I am teaching myself to play the violin and have been the last few years and I think I have made fairly good progress yet I still find it difficult to get clean notes at all time. It occurs often on the the A string but is not exclusive to that string. When it happens I can feel it in my fingers as I press down on the strings. It has a certain vibration and the sound kind of prolongs and then cracks and go over in another note like when someone yodels or sing country music. I have done research about it and have been practicing bowing as accurate as possible between the bridge and fingerboard, I have tried with less and more rosin and varied the pressure and bow strokes, yet I am not sure how to improve it. I bought the Concert Violin from the Fiddler shop a few years ago. Could it be the quality of the bow or the violin?
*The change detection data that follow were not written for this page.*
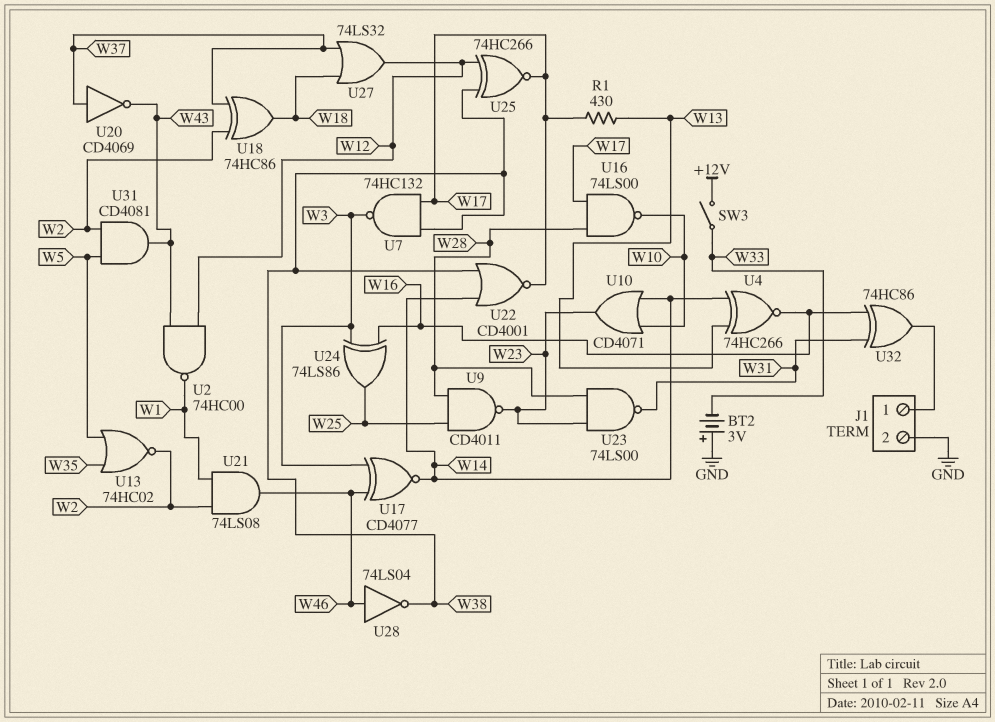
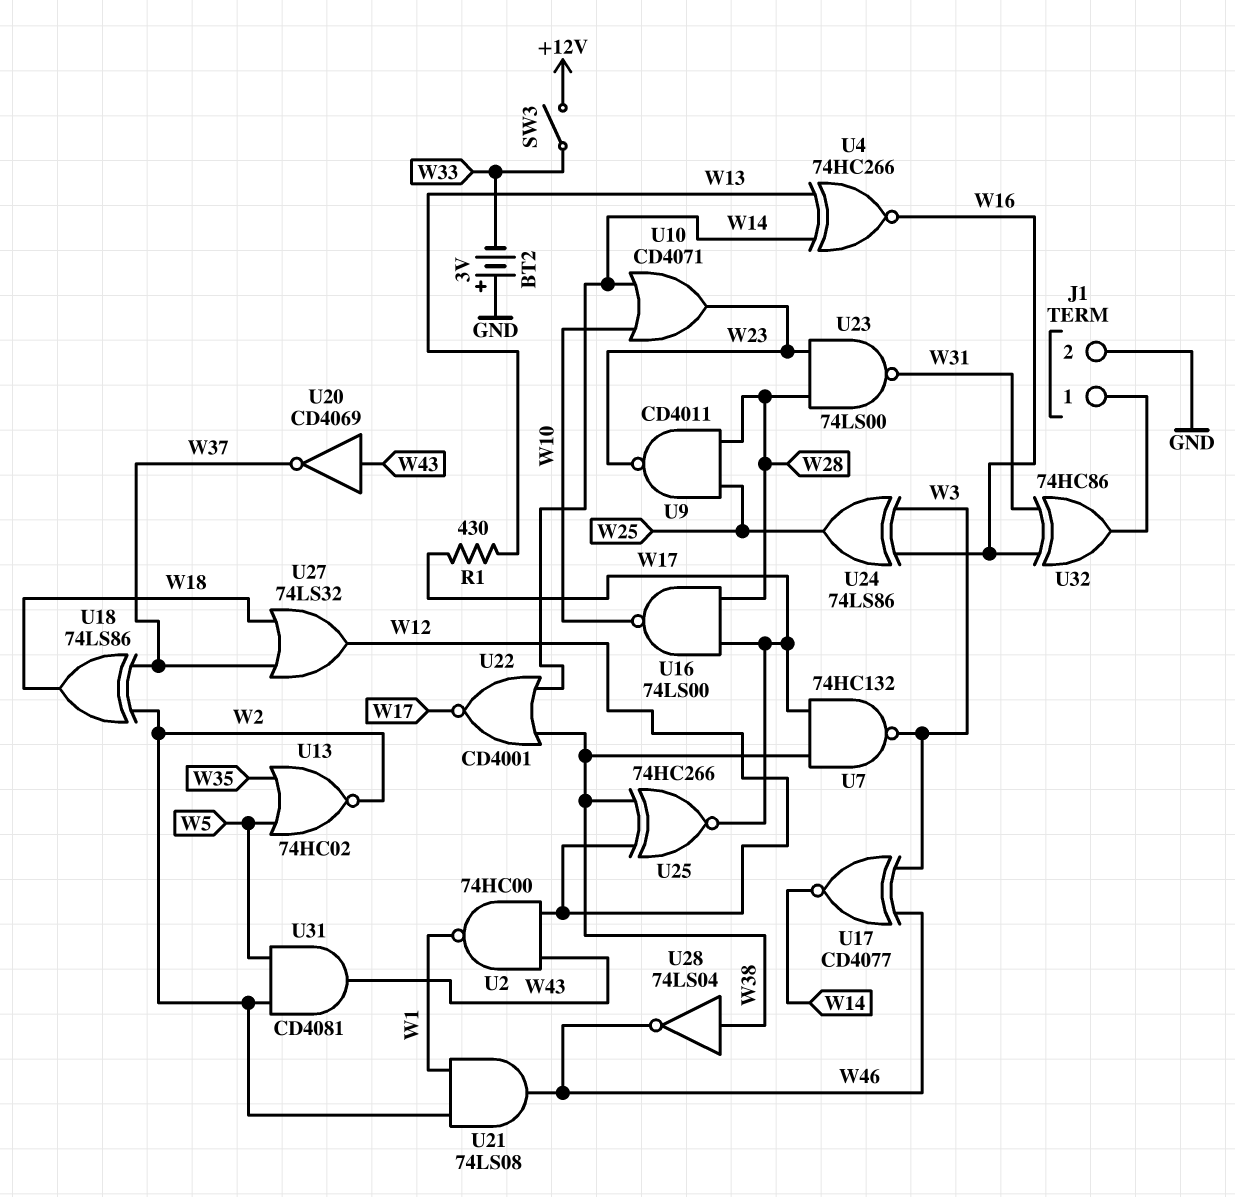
U18: XOR 74HC86 (in W2, in W37, out W18) -> XOR 74LS86 (in W2, in W37, out W18)
U20: NOT CD4069 (in W37, out W43) -> NOT CD4069 (in W43, out W37)
U28: NOT 74LS04 (in W46, out W38) -> NOT 74LS04 (in W38, out W46)

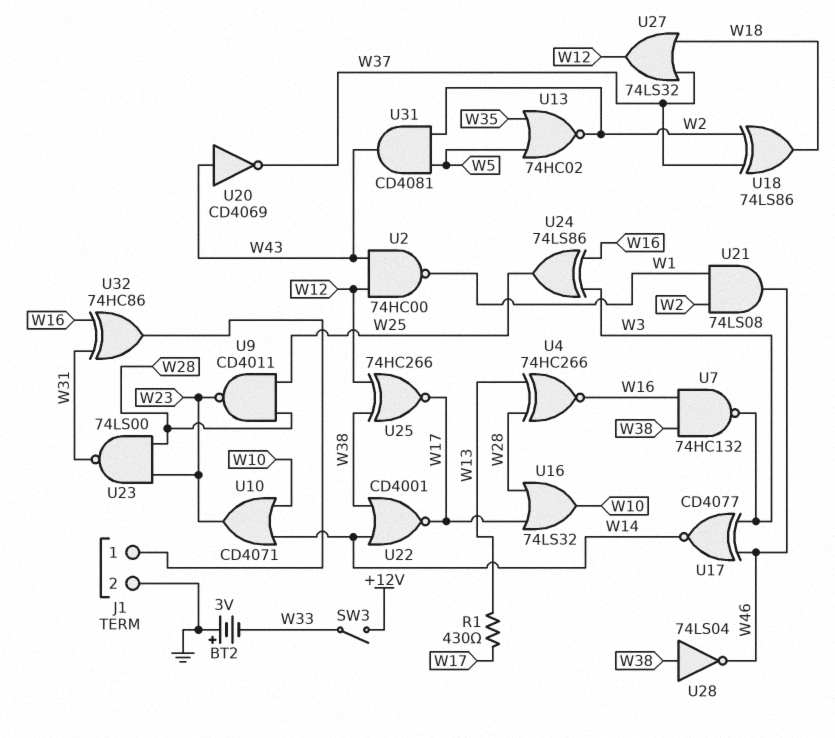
U4: XNOR 74HC266 (in W13, in W14, out W16) -> XNOR 74HC266 (in W13, in W28, out W16)
U7: NAND 74HC132 (in W17, in W38, out W3) -> NAND 74HC132 (in W16, in W38, out W3)
U16: NAND 74LS00 (in W17, in W28, out W10) -> OR 74LS32 (in W17, in W28, out W10)

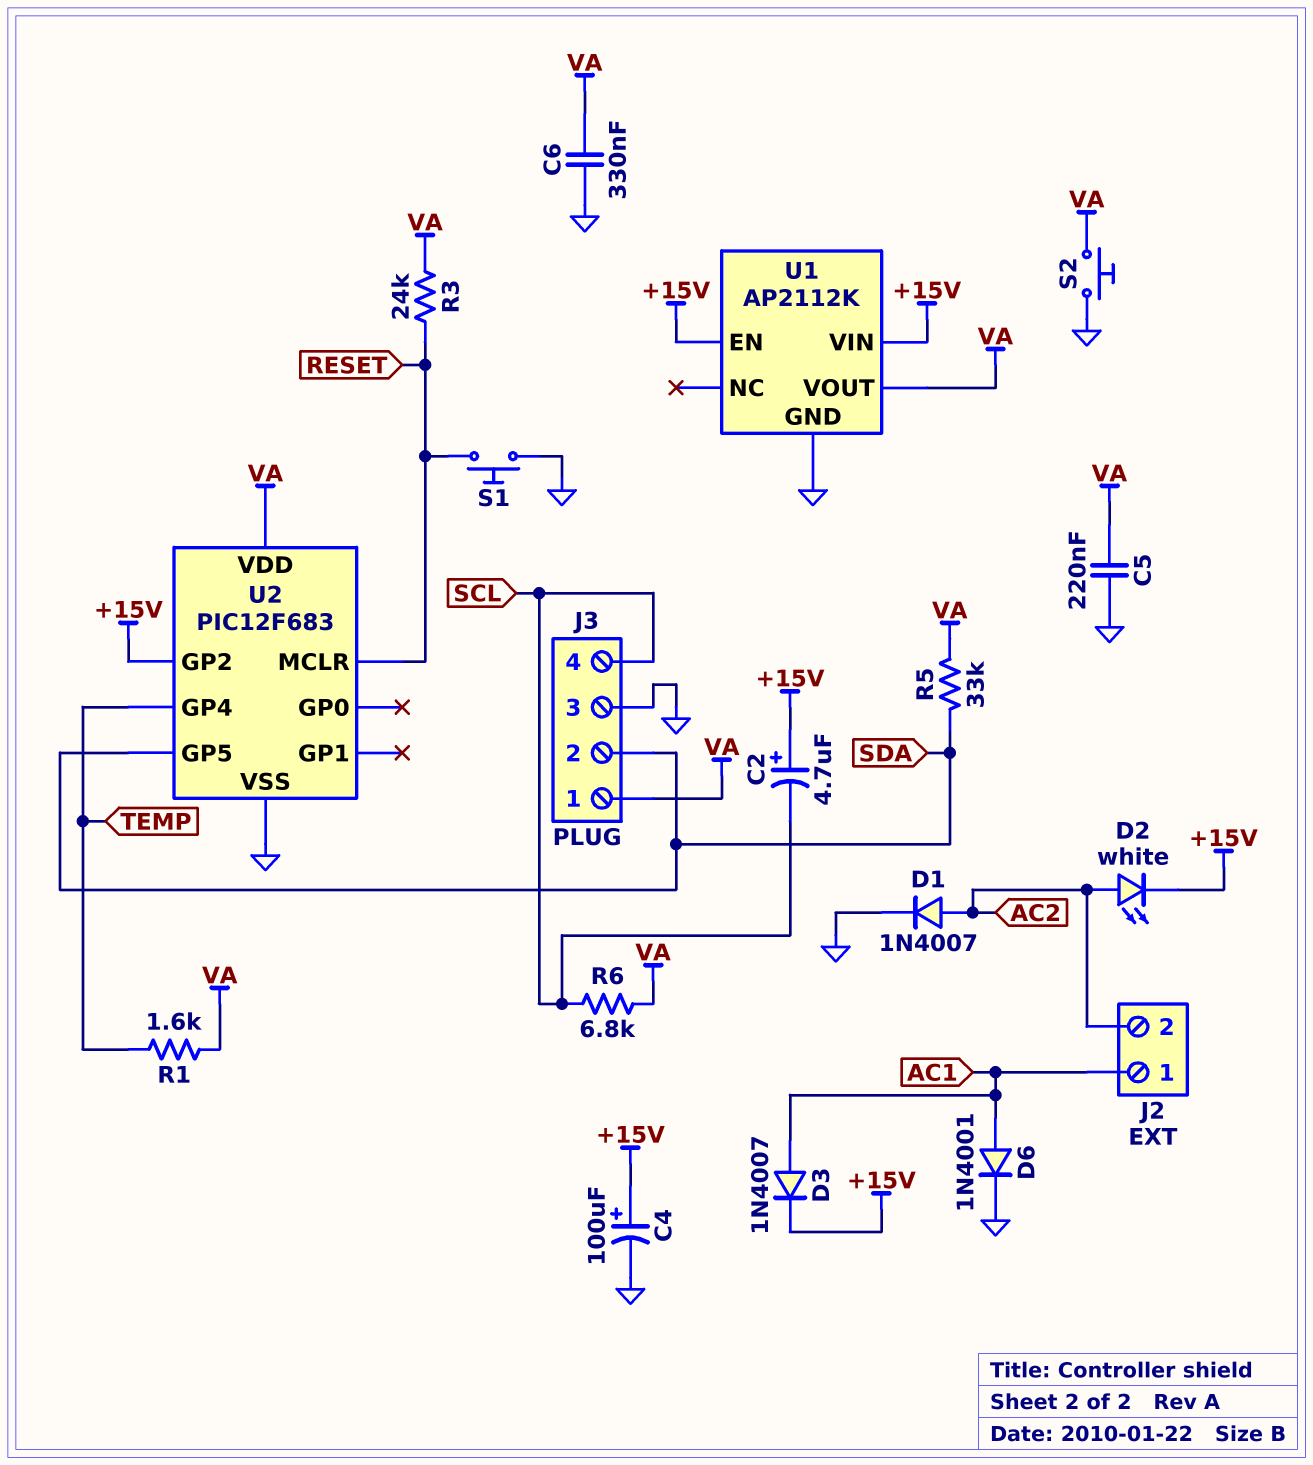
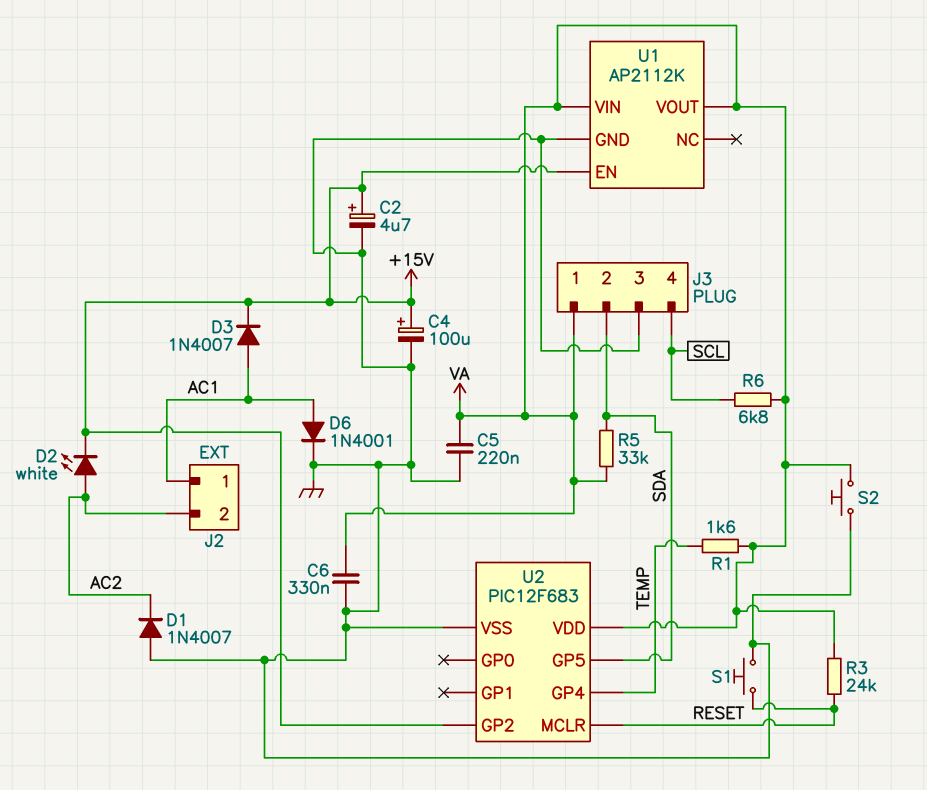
C2: 4.7uF (plus +15V, minus SCL) -> 4.7uF (plus +15V, minus GND)
D1: diode 1N4007 (A AC2, K GND) -> diode 1N4007 (A GND, K AC2)
U1 pin VIN: +15V -> VA

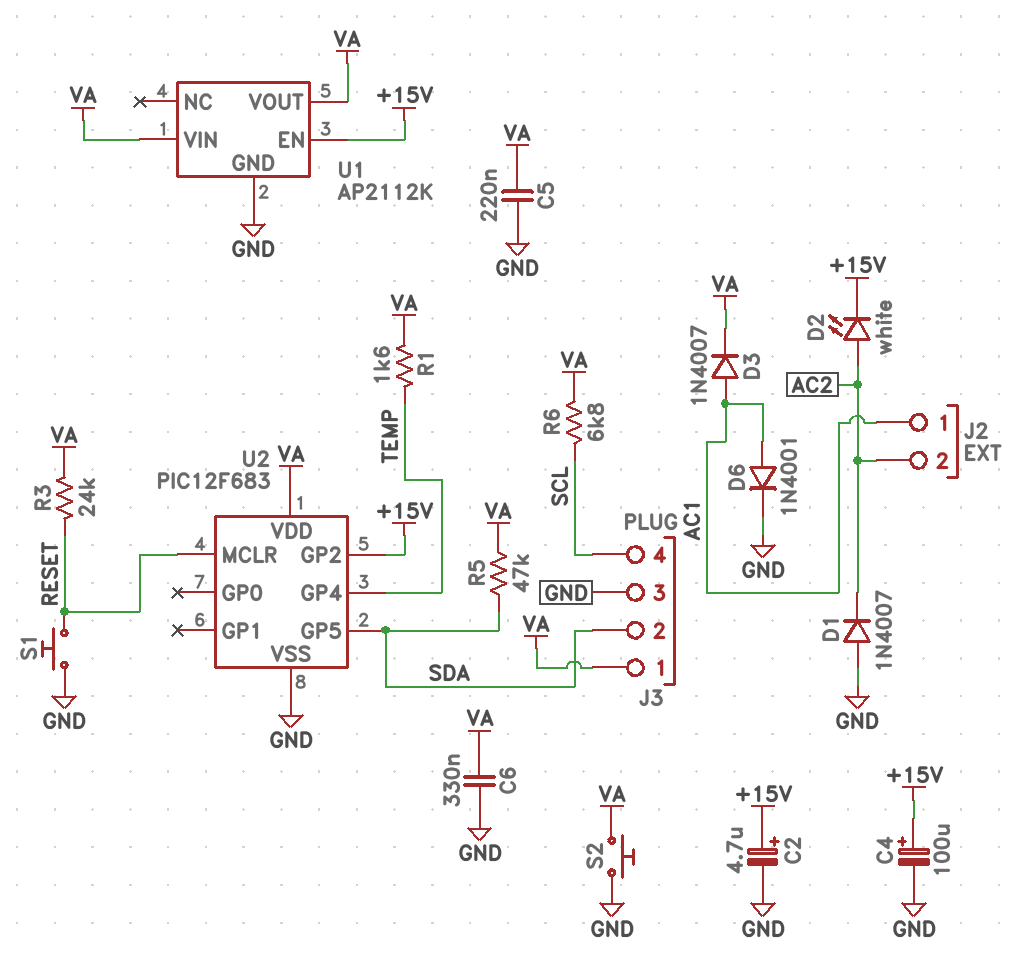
D3: diode 1N4007 (A AC1, K +15V) -> diode 1N4007 (A AC1, K VA)
R5: 33k (SDA, VA) -> 47k (SDA, VA)

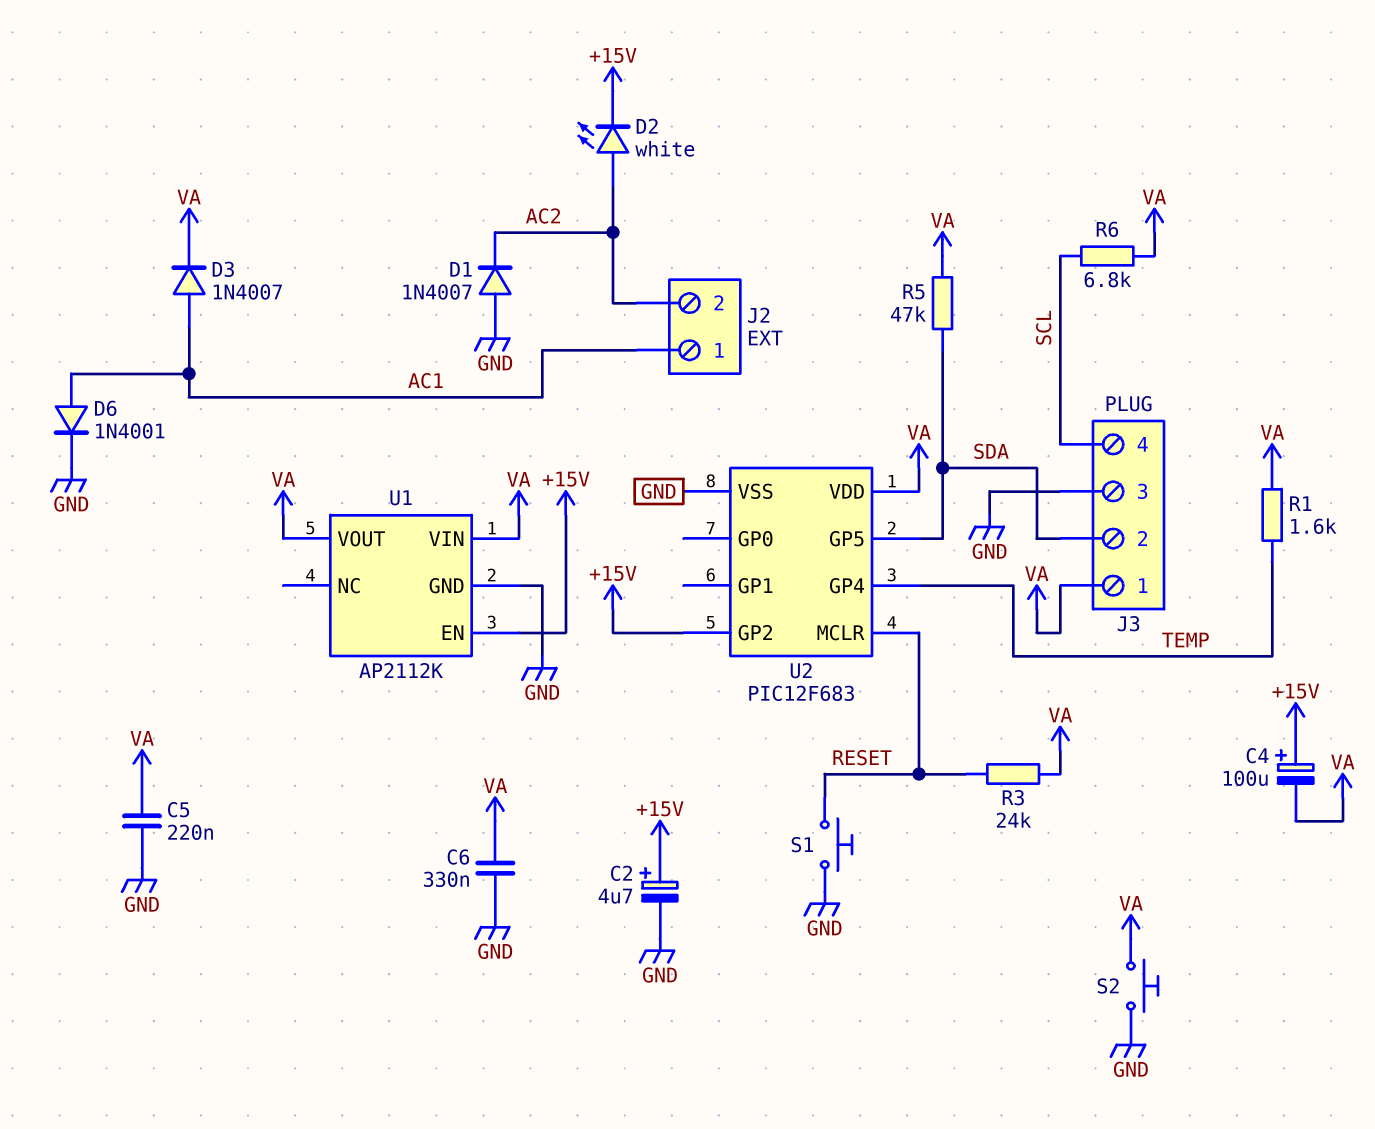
C4: 100uF (plus +15V, minus GND) -> 100uF (plus +15V, minus VA)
My flute vendor recommended an annual service (I'll take that with a pinch of salt, as I don't think I ever got my oboe serviced, lol, and a friend's wife is a flute technician anyway, and I plan to learn how from her when I get around to it). Violins should probably be serviced every few years, especially if you are self-taught and don't have a teacher to spot problems with the instrument and you have set some things up yourself and done things like change strings without supervision, maybe shifting the bridge.
Like Andrew says, change strings every 6-12 months. I've made strings last 12 months, but it's silly. They start unwinding before the sound changes. That's bad, as you can injure a finger on an unwinding string, and, worse, if you injure your finger unexpectedly, you may flinch and throw the violin across the room, so I'm planning to change strings every 6 months, no matter what.
So, to summarise, if you live close to Fiddlershop and the shipping is cheap, and Fiddlershop will service instruments, that may be a good thing to do. It may be the only way to get an accurate diagnosis.
If you find C# is the worst note, you may find some of your afterlengths are tuned to C#. That happened to me. A quick fix was to put mutes on the offending afterlengths to change their frequency, but you learn to compensate for things like that after a while with your bowing, and so it may not have been necessary. (you get similar things on other instruments - C an octave above middle C is very weak on the oboe, and beginners assume that they have to buy a better oboe, but when your breath control is better it becomes a perfectly good note)
And that brings us to the question of how much you have been able to teach yourself in the time you have been learning. It may just be that you need more experience, more bow confidence.